DemoPlotPlugin = ConfigSection(do_show=False, do_save=True)

DemoFlipPlugin = ConfigSection(do_flip_right_left=True, do_flip_top_bottom=True)

DemoJoblibPlugin = ConfigSection(n_iter=10, n_jobs=2, verbose=0)

Here, the DemoLoadPlugin, DemoFlipPlugin, DemoPlotPlugin, and DemoJoblibPlugin will be run in that order.

Plugins

Plugins can be implemented by creating a class inheriting from the Ivory's AbstractPlugin abstract class. The inherited class must override the run() and set_requirements() methods.

In addition, take note of the following requirements:

  1. Only one plugin per file is allowed. One plugin can not import another plugin.

  2. Naming: CamelCase ending on "Plugin", example: "GainCalibrationPlugin".

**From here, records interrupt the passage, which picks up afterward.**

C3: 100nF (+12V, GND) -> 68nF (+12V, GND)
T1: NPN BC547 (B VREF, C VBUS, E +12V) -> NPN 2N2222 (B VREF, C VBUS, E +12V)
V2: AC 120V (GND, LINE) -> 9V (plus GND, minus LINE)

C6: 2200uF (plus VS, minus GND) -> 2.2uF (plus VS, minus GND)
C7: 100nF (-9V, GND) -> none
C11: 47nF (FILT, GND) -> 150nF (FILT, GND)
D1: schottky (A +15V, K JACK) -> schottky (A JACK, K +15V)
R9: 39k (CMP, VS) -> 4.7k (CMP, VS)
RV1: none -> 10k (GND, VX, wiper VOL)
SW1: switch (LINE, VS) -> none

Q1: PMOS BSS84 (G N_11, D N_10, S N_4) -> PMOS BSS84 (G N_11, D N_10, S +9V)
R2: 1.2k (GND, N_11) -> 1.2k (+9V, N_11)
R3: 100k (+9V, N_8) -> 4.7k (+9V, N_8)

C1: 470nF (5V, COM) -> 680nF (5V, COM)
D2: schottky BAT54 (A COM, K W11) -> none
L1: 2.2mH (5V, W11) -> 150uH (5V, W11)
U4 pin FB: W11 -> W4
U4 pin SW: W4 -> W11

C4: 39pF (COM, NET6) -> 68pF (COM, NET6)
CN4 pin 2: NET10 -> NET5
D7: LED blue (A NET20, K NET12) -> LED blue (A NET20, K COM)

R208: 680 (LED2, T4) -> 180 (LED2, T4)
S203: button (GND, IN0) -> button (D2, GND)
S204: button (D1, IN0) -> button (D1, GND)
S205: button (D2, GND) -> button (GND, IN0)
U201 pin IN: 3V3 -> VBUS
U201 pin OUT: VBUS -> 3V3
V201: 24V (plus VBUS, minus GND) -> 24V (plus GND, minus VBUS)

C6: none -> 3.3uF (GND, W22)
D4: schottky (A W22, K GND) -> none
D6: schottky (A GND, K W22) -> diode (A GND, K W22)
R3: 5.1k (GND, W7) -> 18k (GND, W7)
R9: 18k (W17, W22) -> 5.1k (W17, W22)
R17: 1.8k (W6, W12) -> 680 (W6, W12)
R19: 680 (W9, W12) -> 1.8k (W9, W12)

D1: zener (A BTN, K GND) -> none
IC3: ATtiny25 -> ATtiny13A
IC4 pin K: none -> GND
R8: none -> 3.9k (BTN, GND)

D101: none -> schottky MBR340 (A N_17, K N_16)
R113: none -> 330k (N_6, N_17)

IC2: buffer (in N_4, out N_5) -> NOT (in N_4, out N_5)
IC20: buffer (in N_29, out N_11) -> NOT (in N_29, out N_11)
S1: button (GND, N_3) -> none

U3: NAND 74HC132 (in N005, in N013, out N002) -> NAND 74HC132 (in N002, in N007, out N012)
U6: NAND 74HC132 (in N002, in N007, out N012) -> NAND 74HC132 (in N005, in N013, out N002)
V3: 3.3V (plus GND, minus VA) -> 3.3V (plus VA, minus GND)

  3. To have the plugin included in the pipeline, the config file's "Pipeline" entry needs to include the plugin under "plugins".

  4. If the plugin requires configuration (most do), the config file needs to contain a section with the same name as the plugin.

  5. Plugins need to define their requirements in self.set_requirements(). The workflow engine will compare these to the set of results that are already produced when the plugin starts and hands them over to the run() method. The requirements are encapsulated as Requirement objects, which are mere NamedTuples. See the docstring of the Requirement class for more information.

  6. Plugins need to define a self.run() method, which is executed by the workflow engine.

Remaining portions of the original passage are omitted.